Since most people seem to be thinking of the sparse case, I'll provide a different viewpoint. Suppose that it is known that $M$ is low-rank, with rank $r$, but that $A$, $B$, and $C$ are dense matrices, each of size $n \times n$, where $n \gg r$.
One could form $M=A(BC)$ with $4n^3$ flops, but a smarter method would start by generating a random matrix $\Omega \in \mathbb{F}^{n \times f(r)}$, where $f(r)$ is slightly greater than $r$, and recognize that $M \Omega$ almost certainly spans the column space of $M$. The $QR$ factorization can be computed in $O(nr^2)$ work (since $f(r)$ is $O(r)$), yielding a unitary matrix $Q$, and thus we can approximate
$$ Mx \approx QQ'Mx = QQ'ABCx $$
for any vector $x$. Then one can compute $Q'M$ such that $Q(Q'M)$ is a low-rank approximation to $M$. Thus, once $M \Omega$ has been formed, only $O(n r^2)$ work is required to form $M$ with high probability.

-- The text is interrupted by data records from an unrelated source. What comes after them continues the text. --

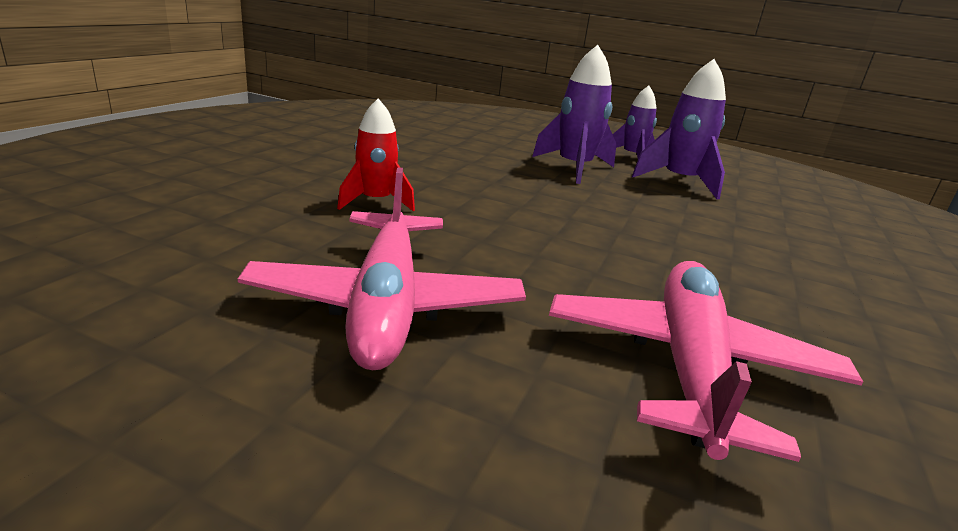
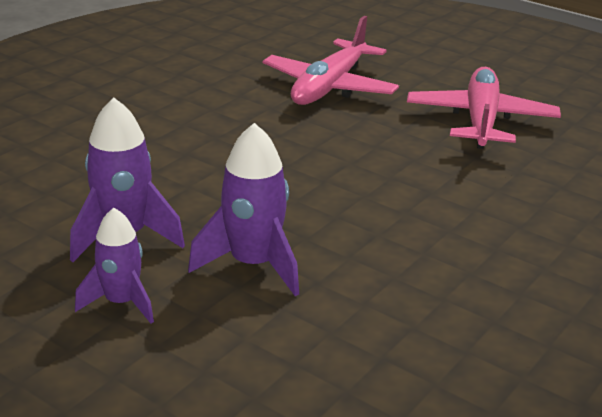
camera: 165 degrees left, 5 degrees up
(375, 202) = (503, 201): red rocket -> none

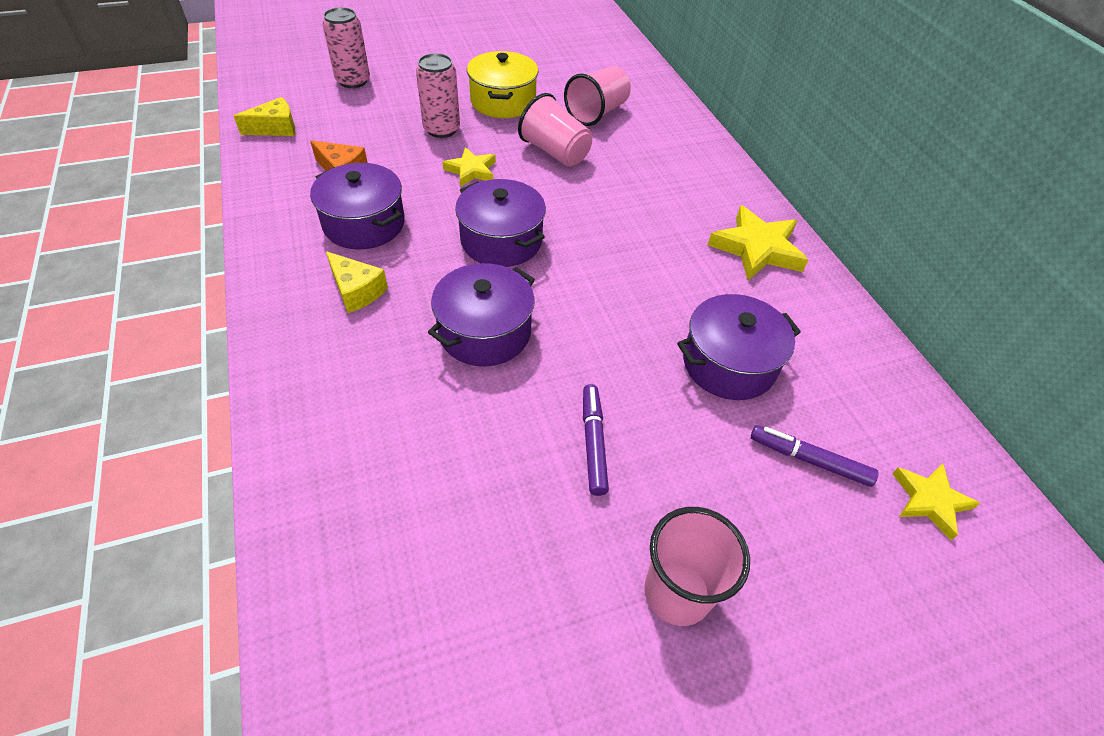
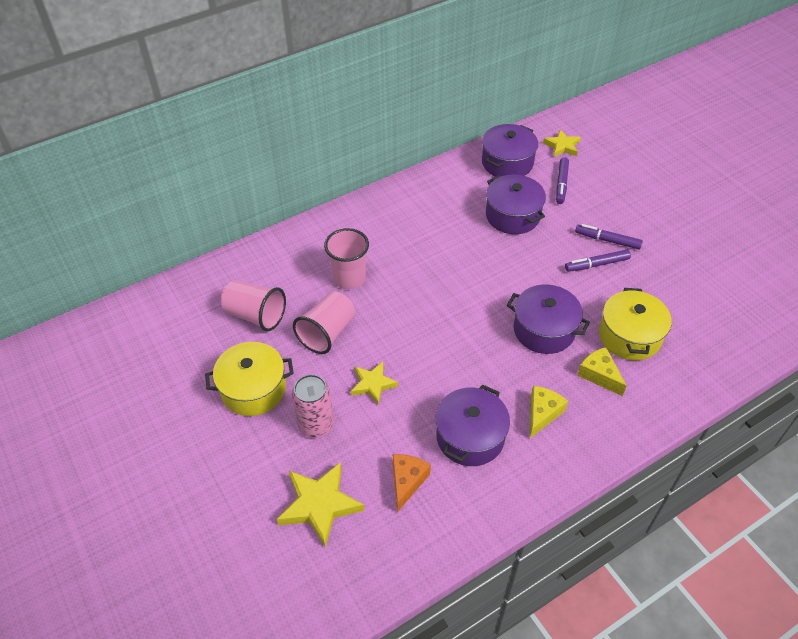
camera: 100 degrees left, 0 degrees up
(275, 128) = (357, 574): yellow cheese -> yellow cheese (599, 375)
(353, 81) = (243, 539): pink can -> none
(429, 431) = (629, 336): none -> yellow pot
(501, 241) = (453, 342): purple pot -> purple pot (507, 163)
(648, 481) = (607, 240): none -> purple marker
(677, 592) = (657, 225): pink cup -> pink cup (349, 278)
(757, 248) = (404, 207): yellow star -> yellow star (319, 505)

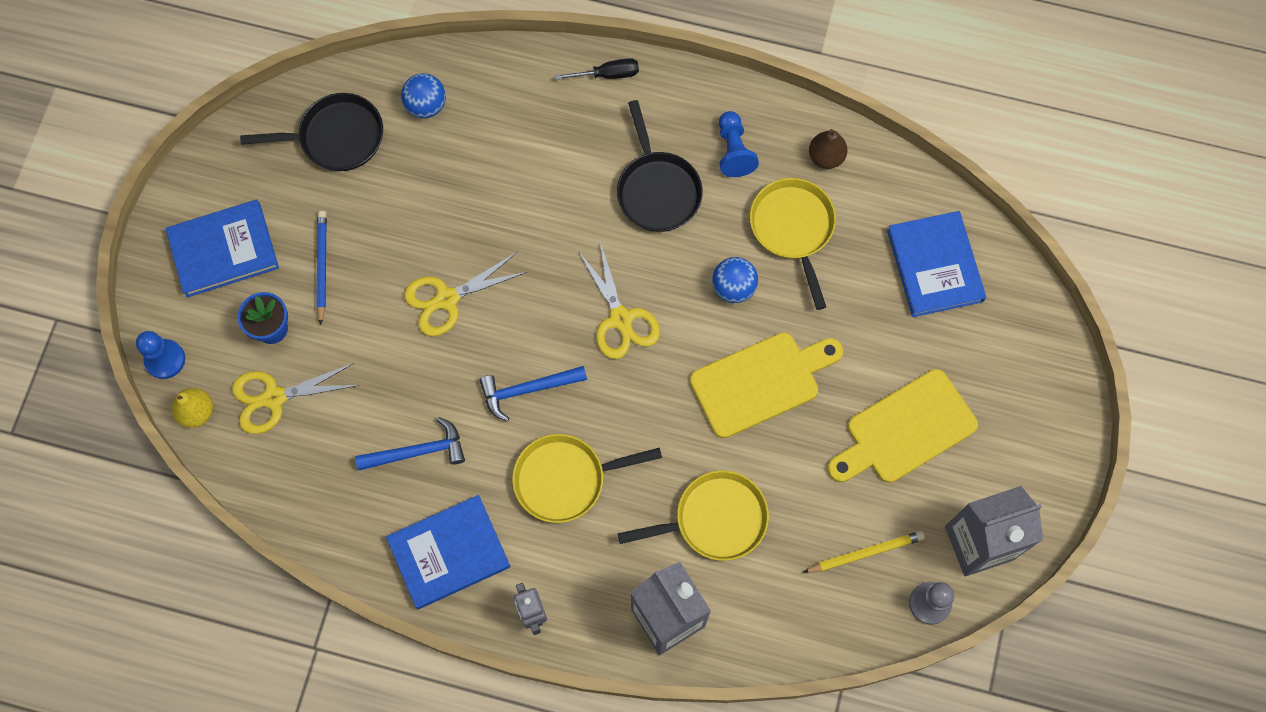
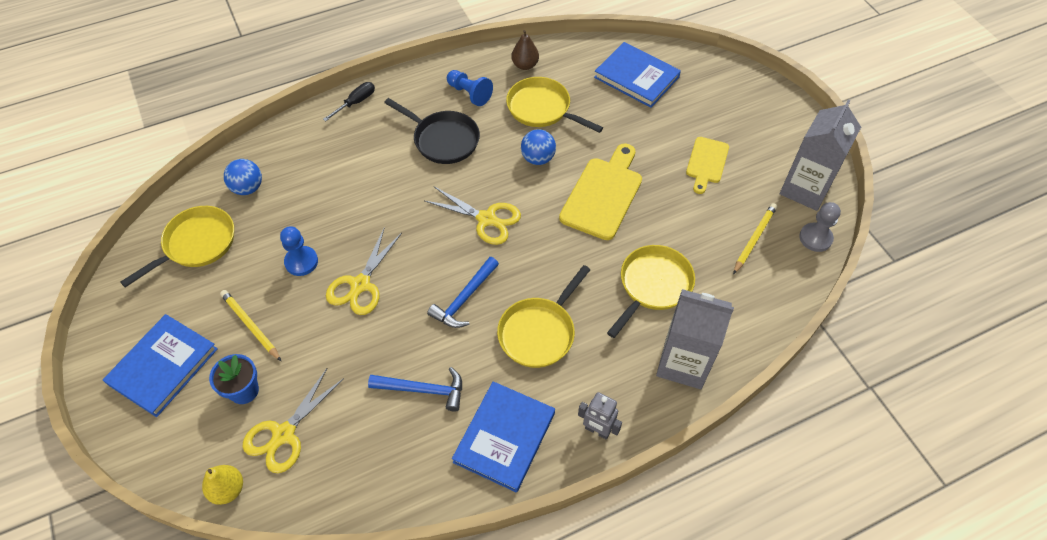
camera: 40 degrees left, 15 degrees down
(165, 359) = (171, 472): blue pawn -> blue pawn (301, 262)
(322, 266) = (250, 326): blue pencil -> yellow pencil
(336, 137) = (196, 244): black pan -> yellow pan
(418, 452) = (423, 390): blue hammer -> blue hammer turned 60 degrees clockwise
(905, 430) = (706, 163): yellow cutting board -> yellow cutting board, size x0.61

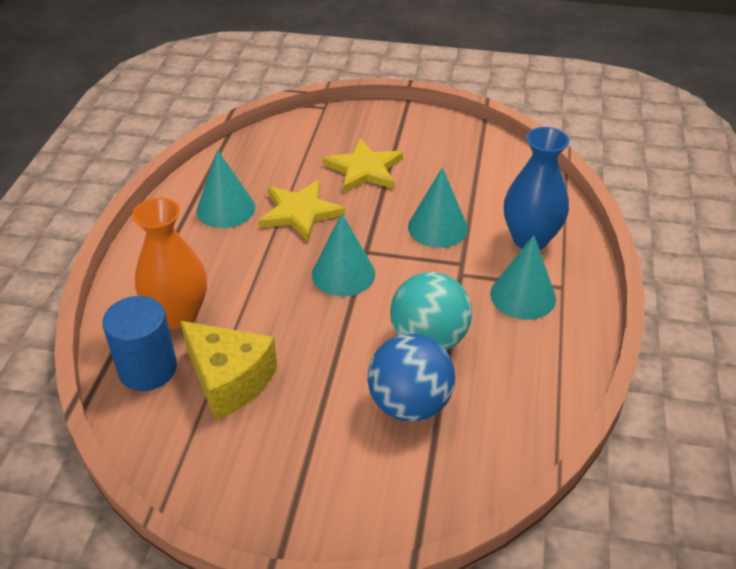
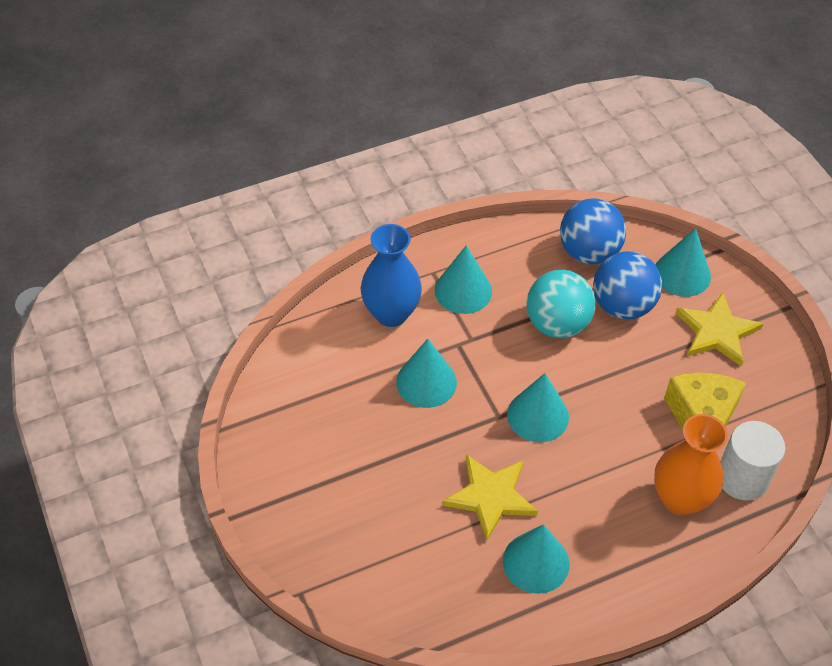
camera: 125 degrees left, 10 degrees up
(147, 369) = (742, 478): blue cylinder -> white cylinder
(364, 169) = (386, 484): yellow star -> yellow star (717, 332)
(409, 489) = (682, 274): none -> turquoise cone
(504, 420) = (589, 252): none -> blue ball

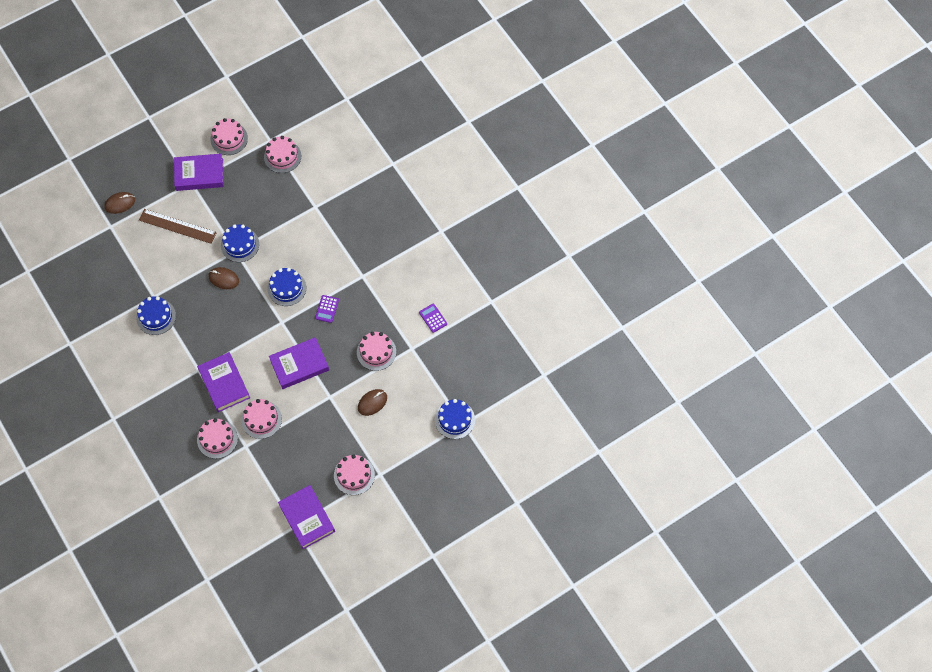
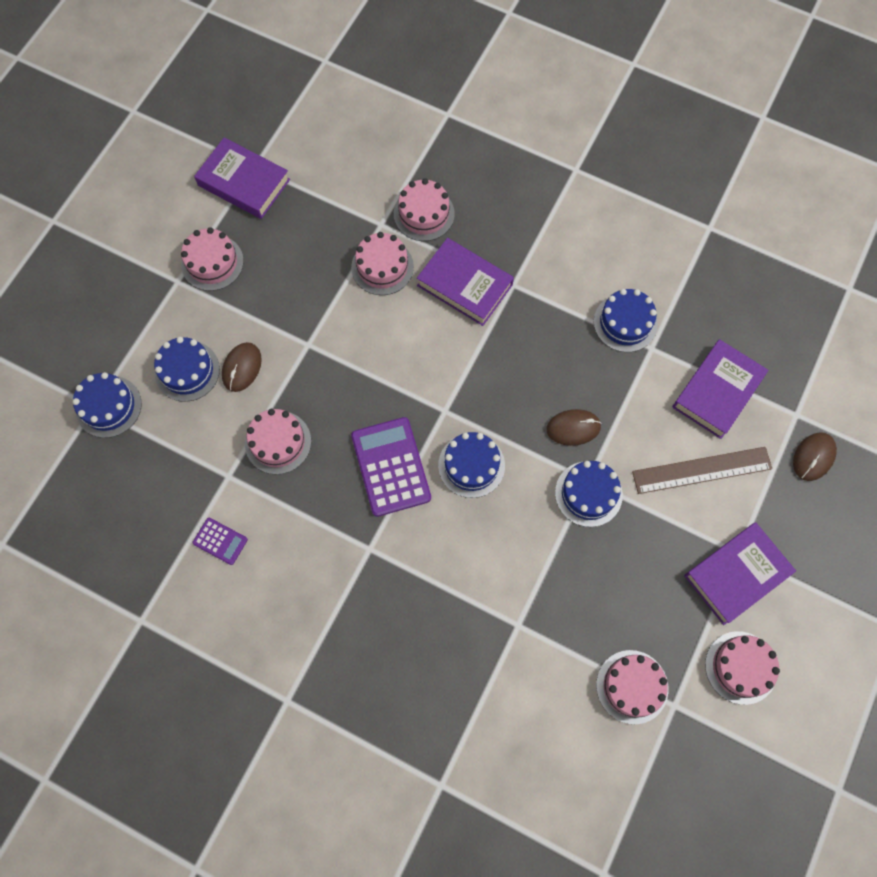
camera: 150 degrees right, 5 degrees up
(299, 365) = (378, 364): purple book -> purple book (717, 391)
(327, 309) = (391, 467): purple calculator -> purple calculator, size x1.98
(402, 417) = (187, 371): none -> blue cake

In the case where $A$, $B$, and $C$ are just dense matrices, forming $M \Omega$ requires $O(n^2 r)$ work, which dominates the $O(n r^2)$ work required afterward, but this is still much better than the $O(n^3)$ naive method. Since your title claims that $A$, $B$, and $C$ are sparse, $M \Omega$ can be formed in $O(nr)$ work, so the overall complexity would be $O(nr^2)$.
See the review paper by Halko et al. for a more complete description of the ideas.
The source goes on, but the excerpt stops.